_PROBLEM DESCRIPTION_.
Write out all of the records precisely. Skip anything that is a picture.

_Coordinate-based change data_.
***

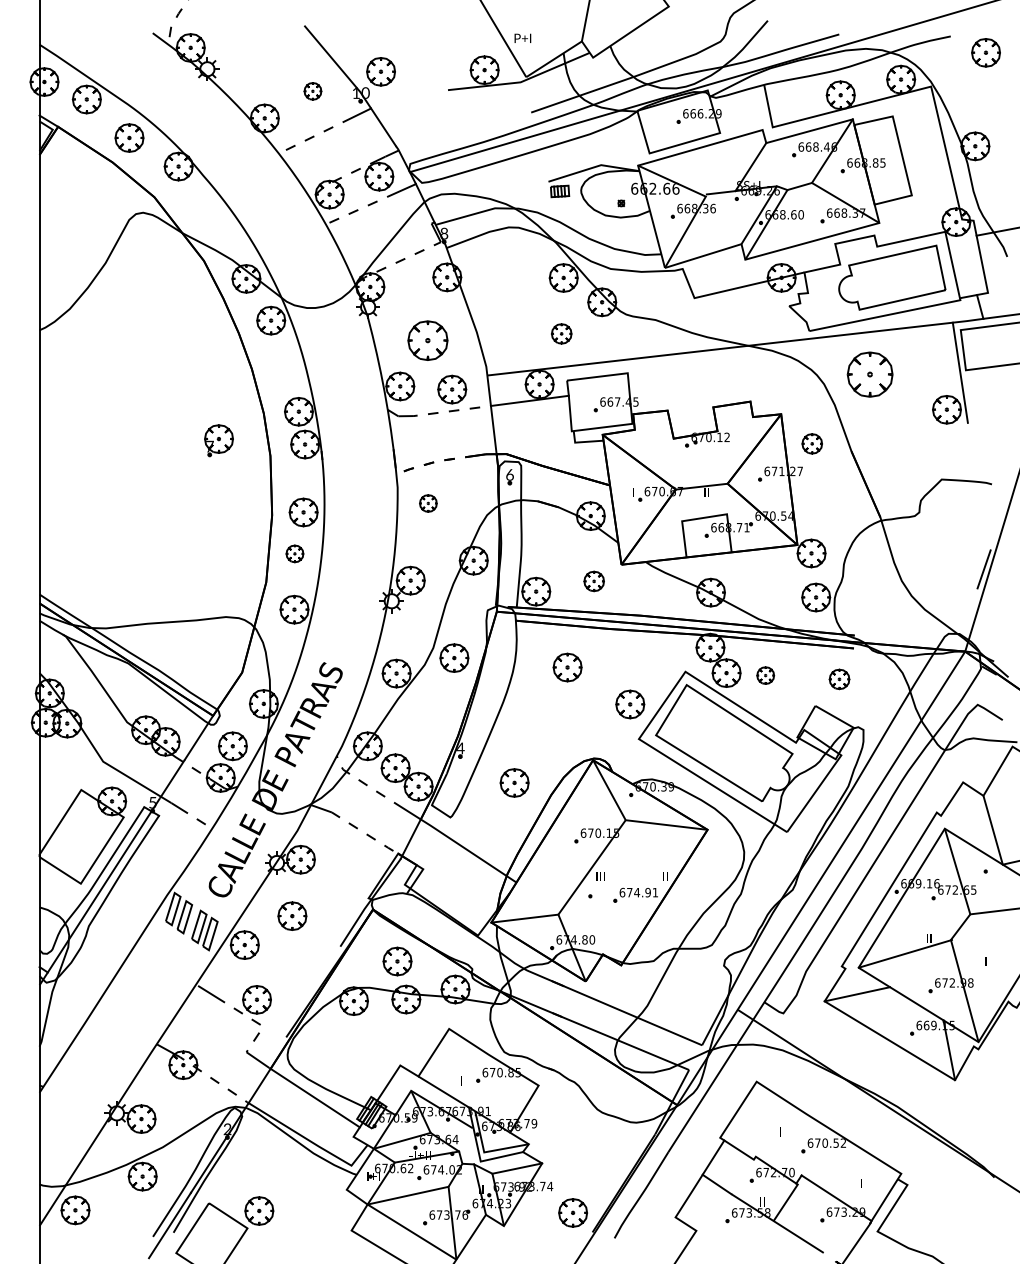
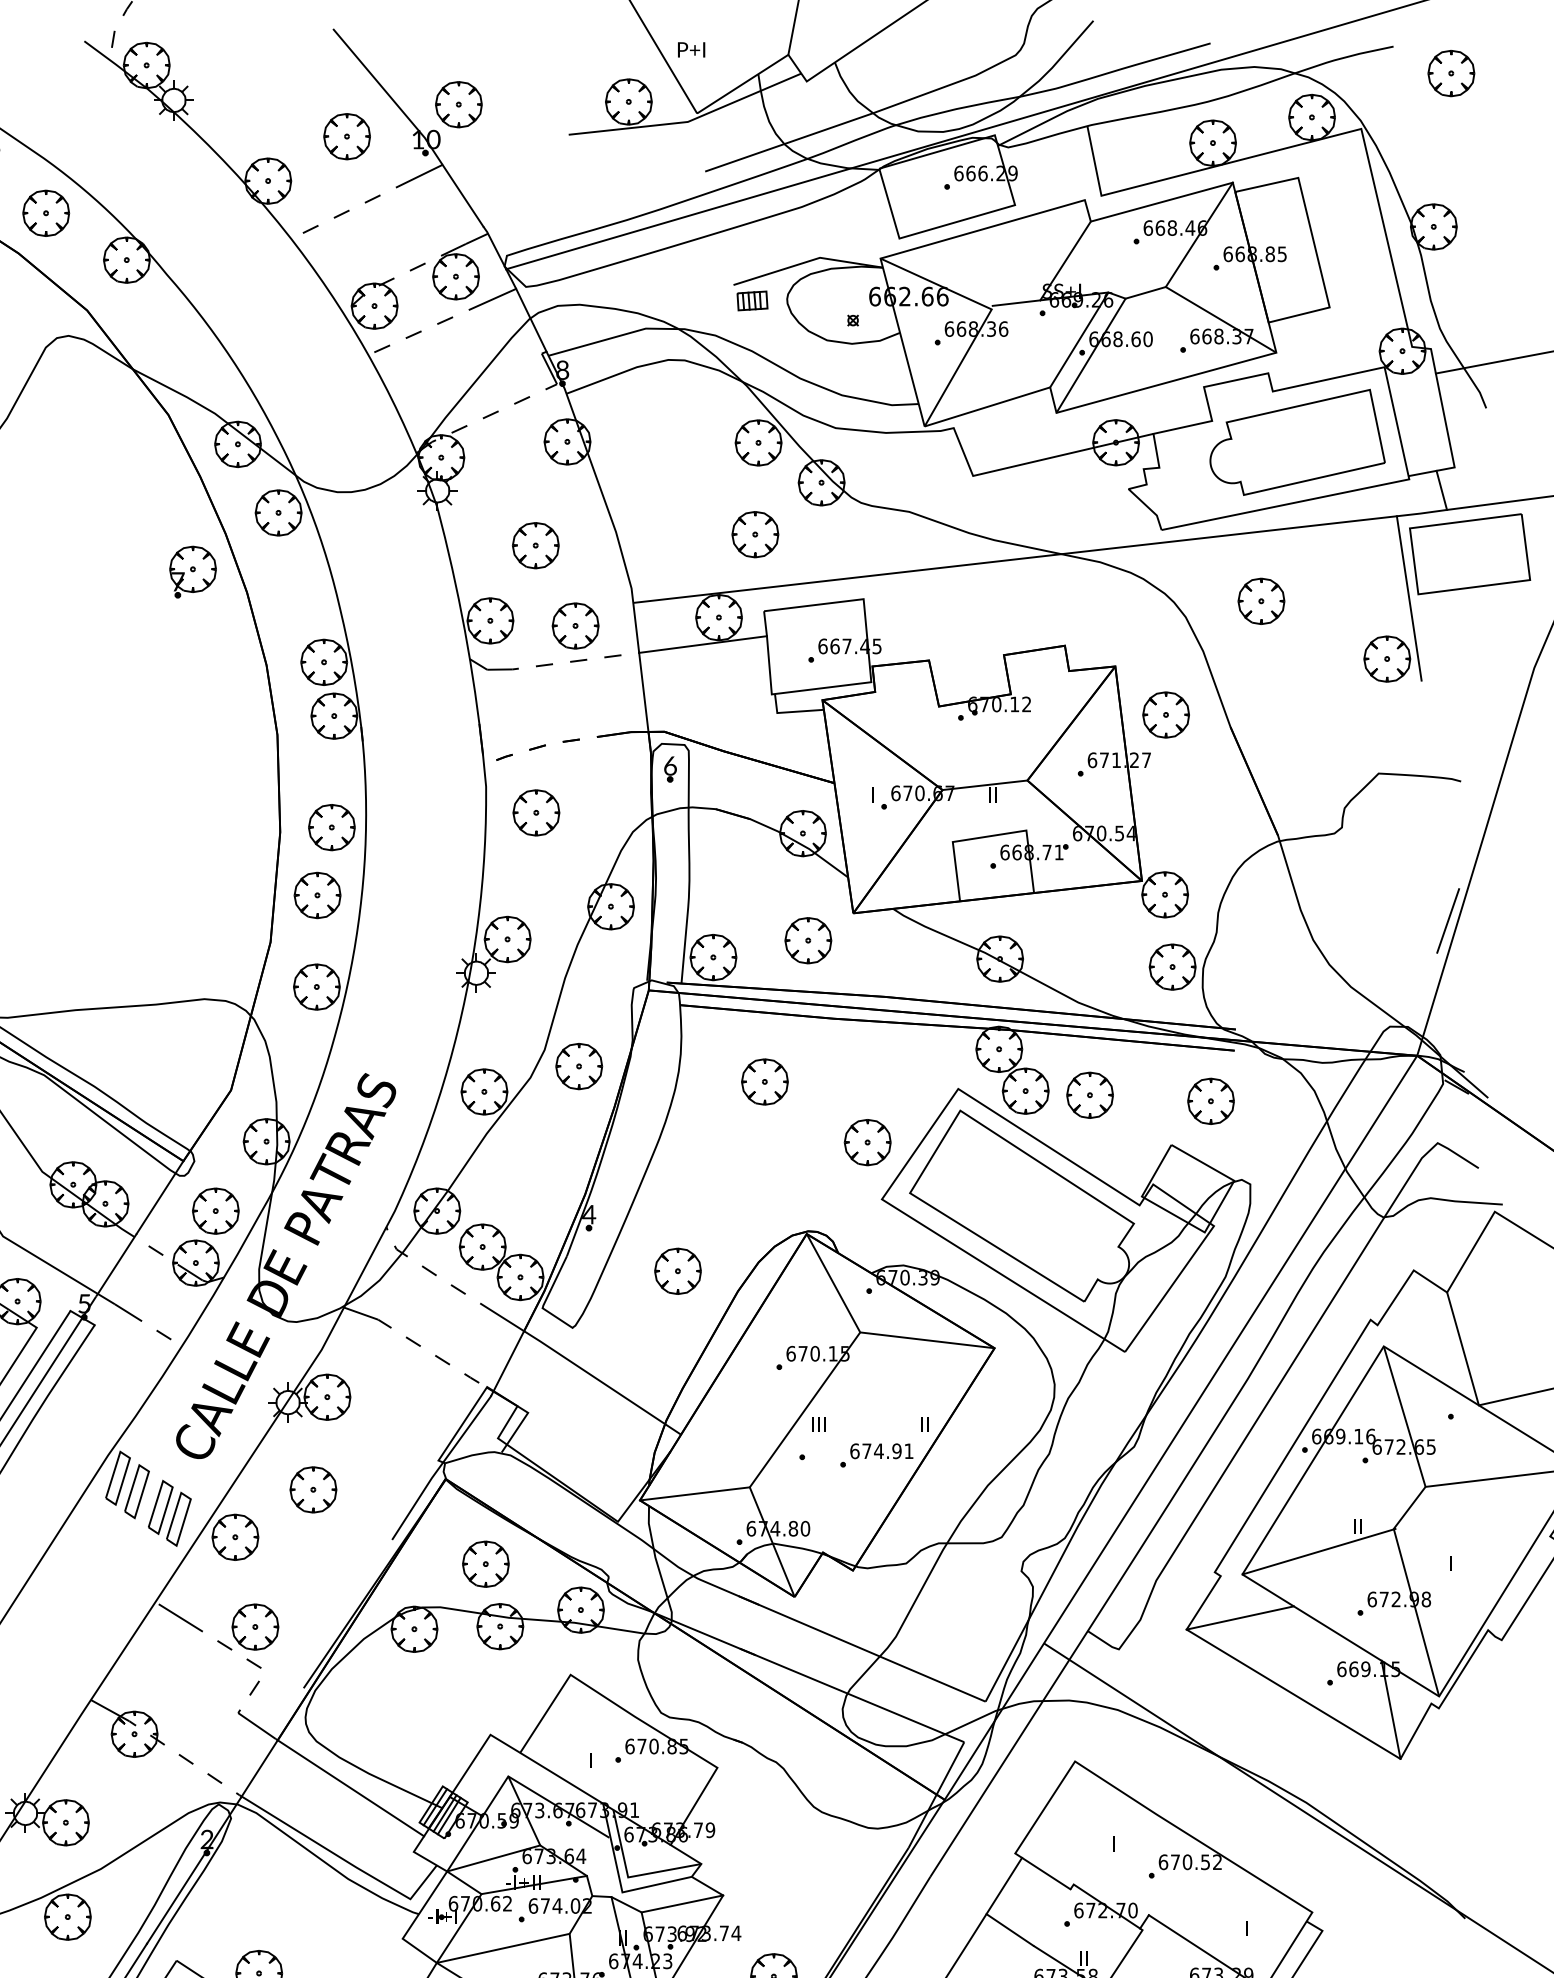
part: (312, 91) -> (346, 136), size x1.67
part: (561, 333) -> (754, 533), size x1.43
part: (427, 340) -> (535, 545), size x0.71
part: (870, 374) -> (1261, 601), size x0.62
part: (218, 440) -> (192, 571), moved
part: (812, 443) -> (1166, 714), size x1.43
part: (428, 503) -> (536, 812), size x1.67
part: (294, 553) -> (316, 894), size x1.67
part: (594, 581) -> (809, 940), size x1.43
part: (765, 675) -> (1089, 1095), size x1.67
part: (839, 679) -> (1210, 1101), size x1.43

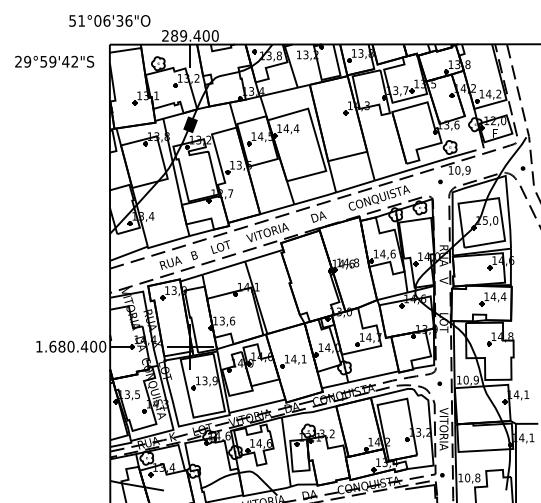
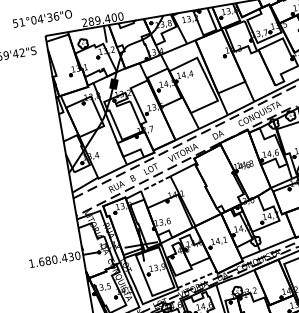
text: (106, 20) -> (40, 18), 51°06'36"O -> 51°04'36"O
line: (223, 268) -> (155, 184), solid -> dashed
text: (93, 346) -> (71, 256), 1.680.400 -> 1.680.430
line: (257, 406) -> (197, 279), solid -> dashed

***

_RESPONSE_.
part: (312, 91) -> (346, 136), size x1.67
part: (561, 333) -> (754, 533), size x1.43
part: (427, 340) -> (535, 545), size x0.71
part: (870, 374) -> (1261, 601), size x0.62
part: (218, 440) -> (192, 571), moved
part: (812, 443) -> (1166, 714), size x1.43
part: (428, 503) -> (536, 812), size x1.67
part: (294, 553) -> (316, 894), size x1.67
part: (594, 581) -> (809, 940), size x1.43
part: (765, 675) -> (1089, 1095), size x1.67
part: (839, 679) -> (1210, 1101), size x1.43

text: (106, 20) -> (40, 18), 51°06'36"O -> 51°04'36"O
line: (223, 268) -> (155, 184), solid -> dashed
text: (93, 346) -> (71, 256), 1.680.400 -> 1.680.430
line: (257, 406) -> (197, 279), solid -> dashed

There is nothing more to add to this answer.